Archive for August 2007
Thursday, August 16th, 2007
My first couple of days have been a bit of a blur in some ways (see previous post for the inadequacies of the old streets here and production stories) but to not sample the range of things going on - assuming the Festival has a quasi-religious status - is a little bit of a sin. Here’s a round-up of the comedians and shows I’ve seen so far:
Steve Williams -
Underbelly
This hotly-tipped Welsh comic is apparently one to watch, if you believe the promoters. He has secured a spot on the coveted “Beyond the Fringe” one-off show towards the end of the month, which has launched many well-known names in the past.
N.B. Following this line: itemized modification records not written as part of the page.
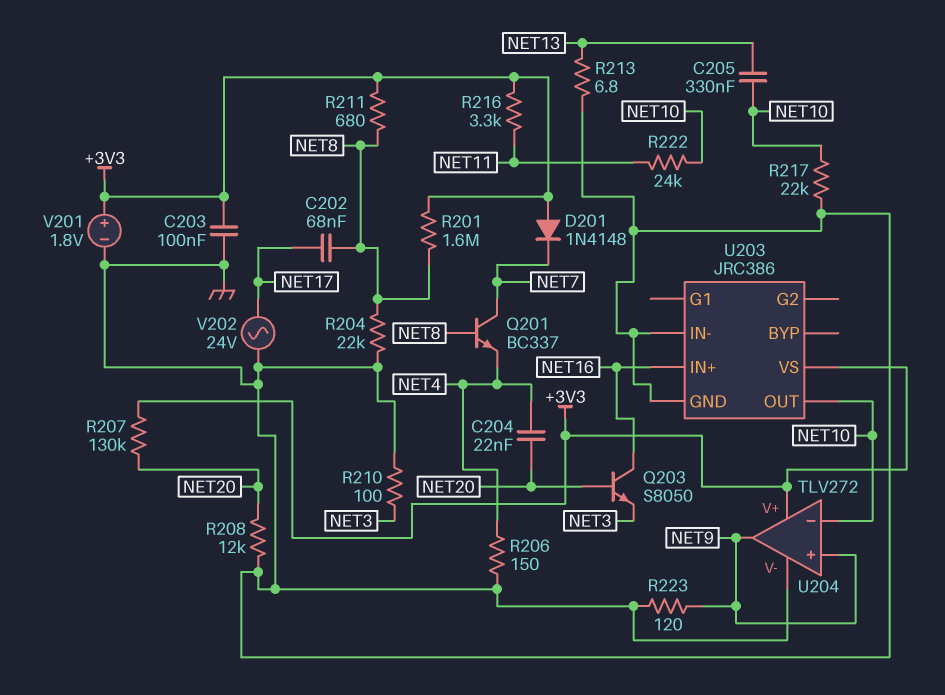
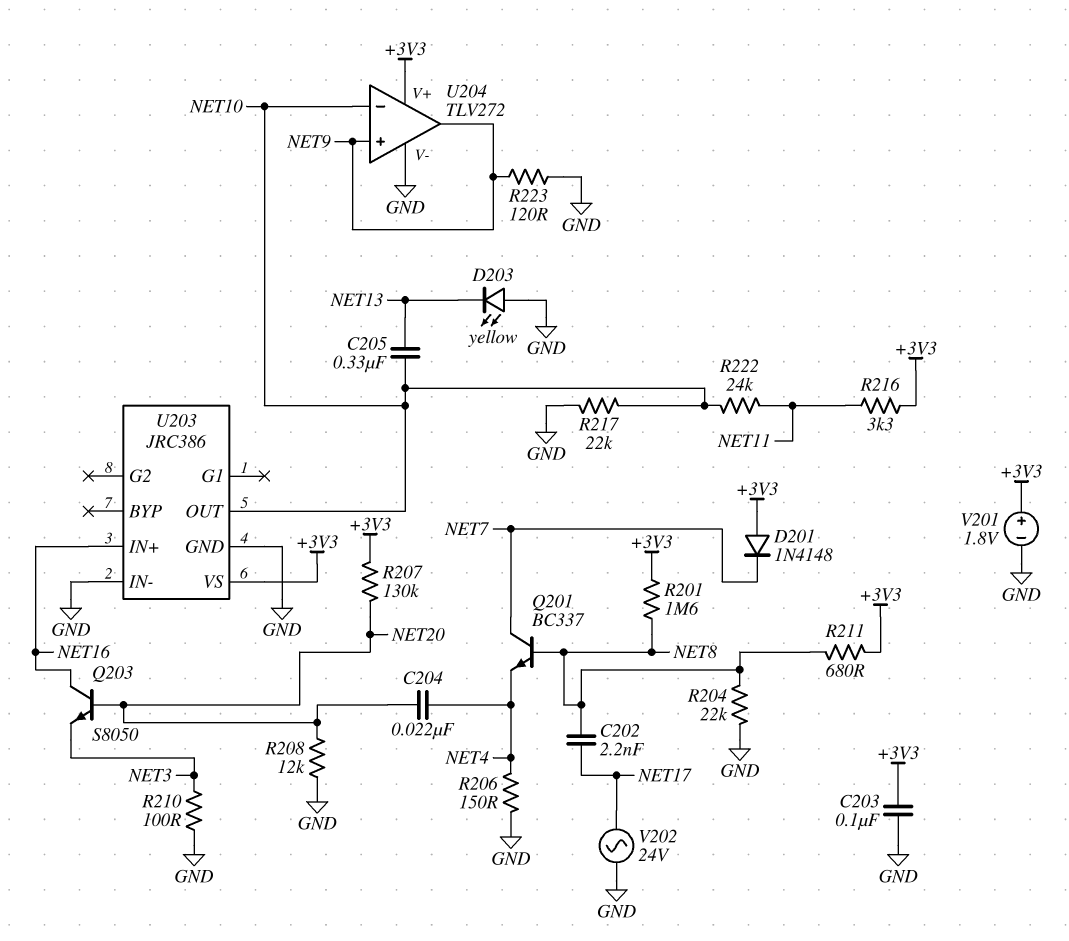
C202: 68nF (NET8, NET17) -> 2.2nF (NET8, NET17)
D203: none -> LED yellow (A GND, K NET13)
R213: 6.8 (GND, NET13) -> none

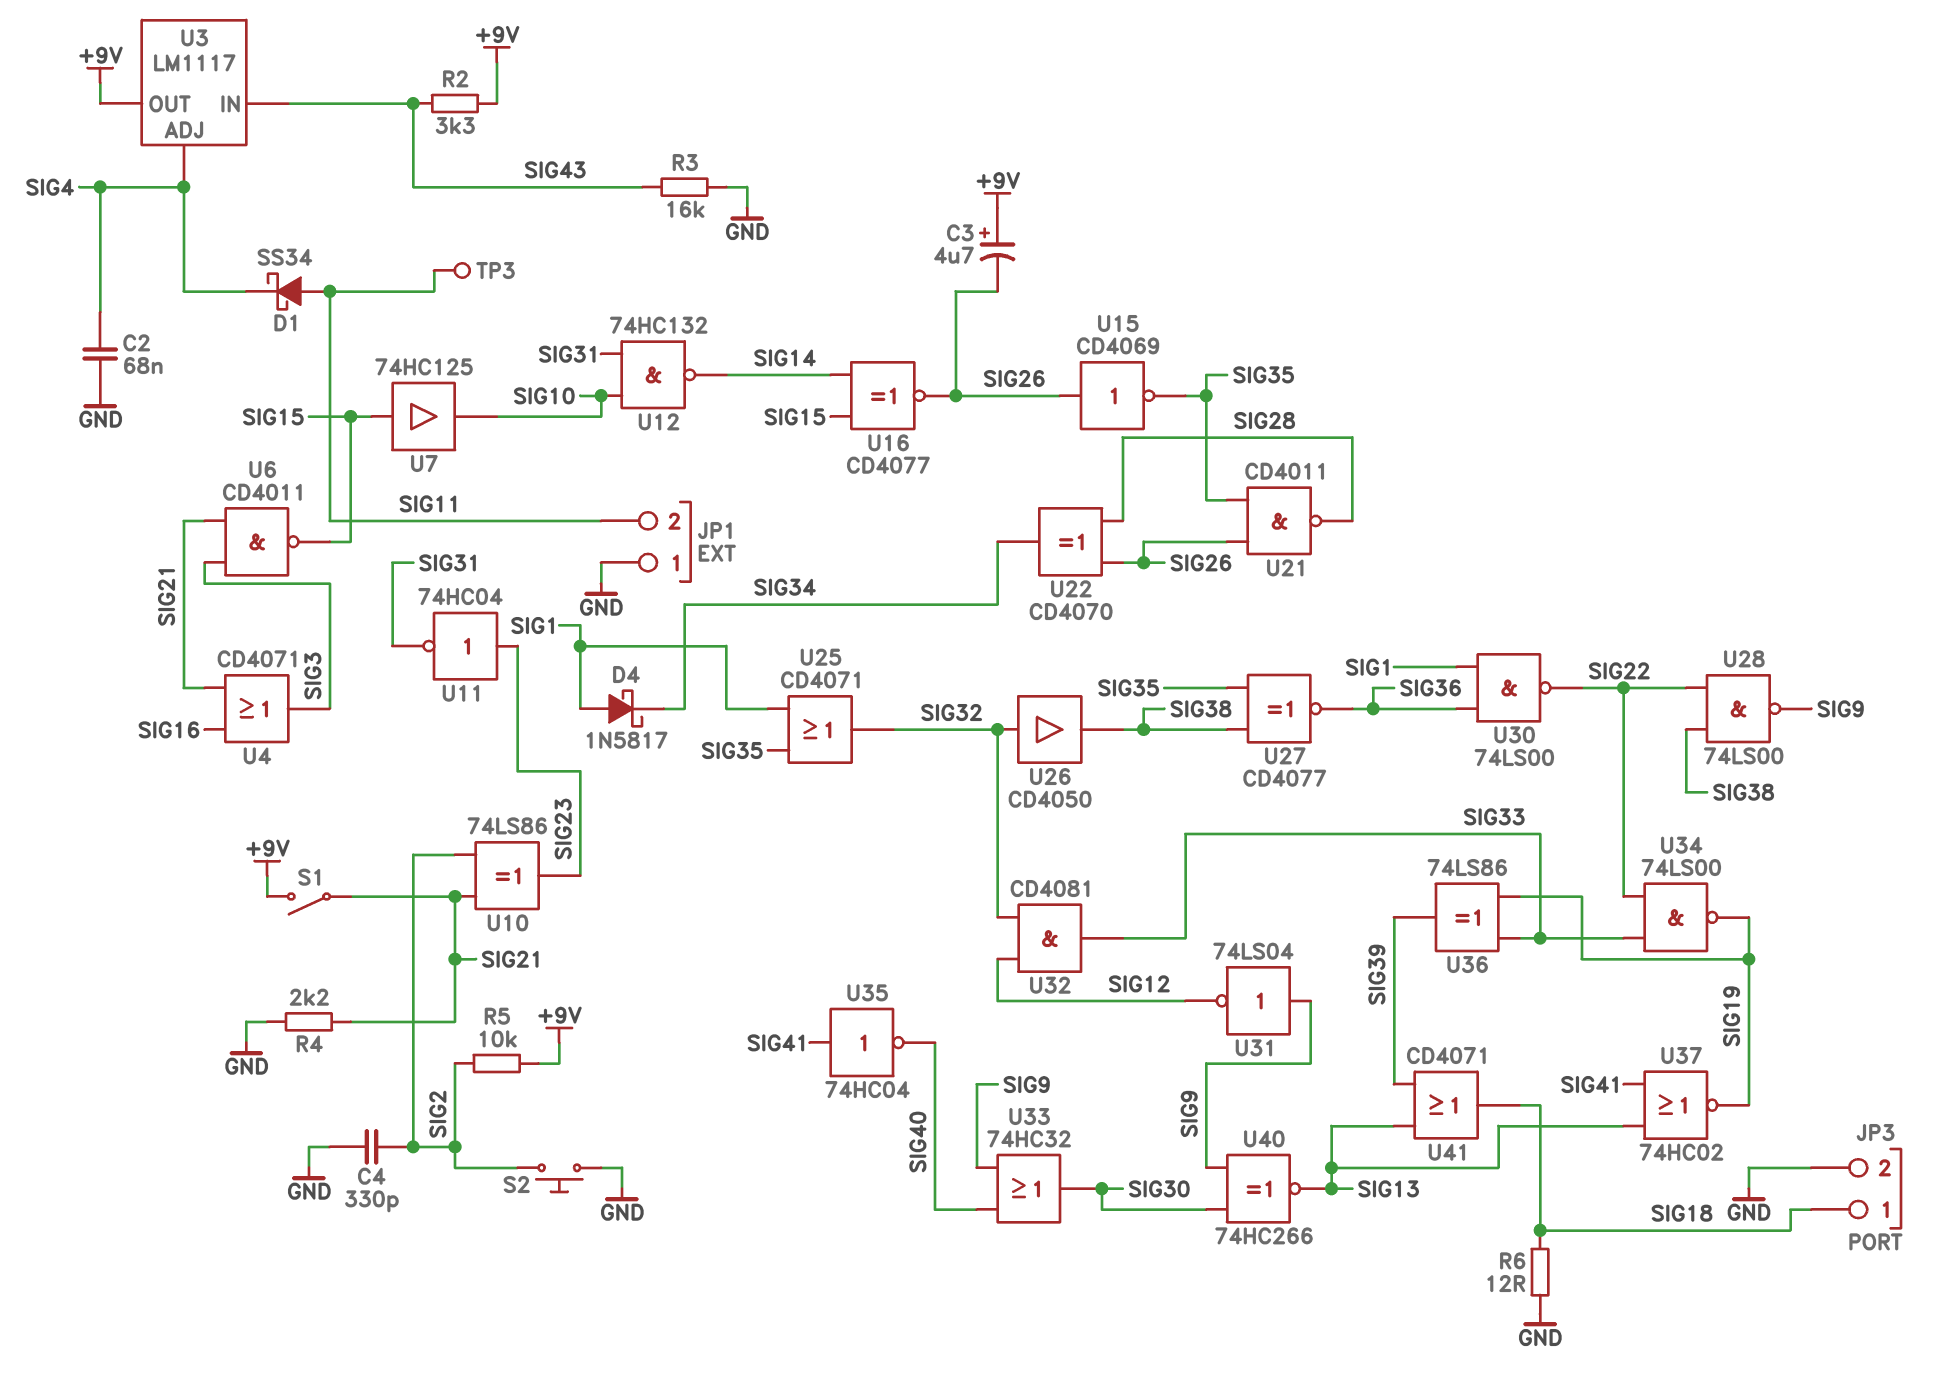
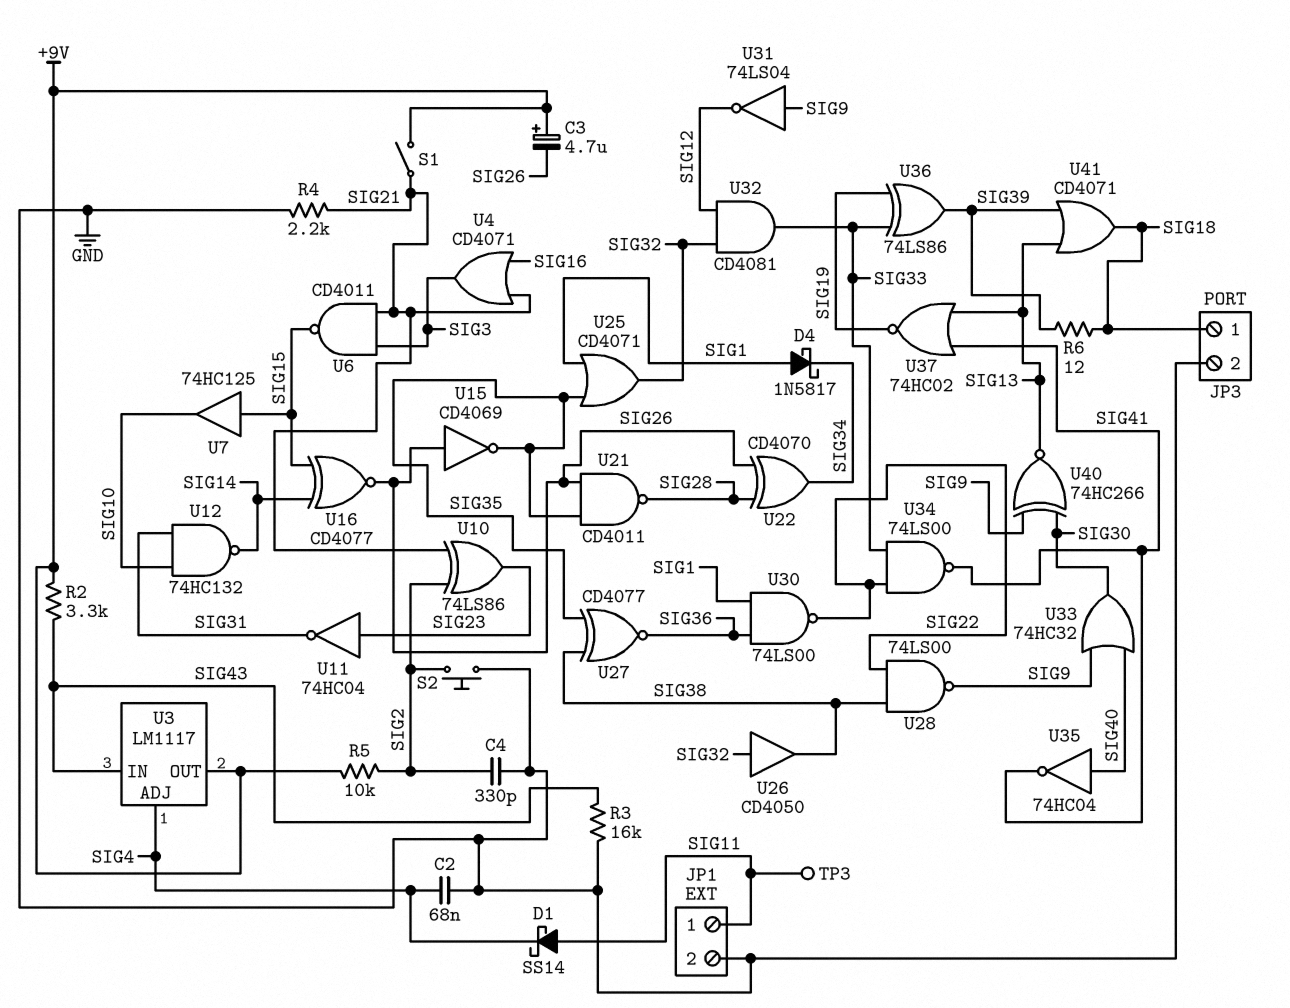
D1: schottky SS34 (A SIG11, K SIG4) -> schottky SS14 (A SIG11, K SIG4)
JP1 pin 1: GND -> SIG11
JP1 pin 2: SIG11 -> GND
R6: 12 (GND, SIG18) -> 12 (SIG18, SIG39)
U34: NAND 74LS00 (in SIG22, in SIG33, out SIG19) -> NAND 74LS00 (in SIG22, in SIG33, out SIG41)
U35: NOT 74HC04 (in SIG41, out SIG40) -> NOT 74HC04 (in SIG40, out SIG41)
His performance, however, left me wishing that I knew the guy as a friend rather than having seen him on stage. A moderately-responsive audience rightly laughed along heartily with his set-pieces, and it was evident that he could write good material, but whenever he went off-topic, he struggled to engage. The exception to this was when, unprompted, and with a sense of comic timing to rival the Fringe’s best, a cymbal was dislodged from its backstage mooring and swung onstage, much to everyone’s surprise. Here, Williams showed his adaptability, and improvised perhaps the most rewarding few minute of his show. Overall, his genial demeanour forces you to forgive his lapses and wish him well, but his jokes need slicker transitions to push him into the front rank of comedians here.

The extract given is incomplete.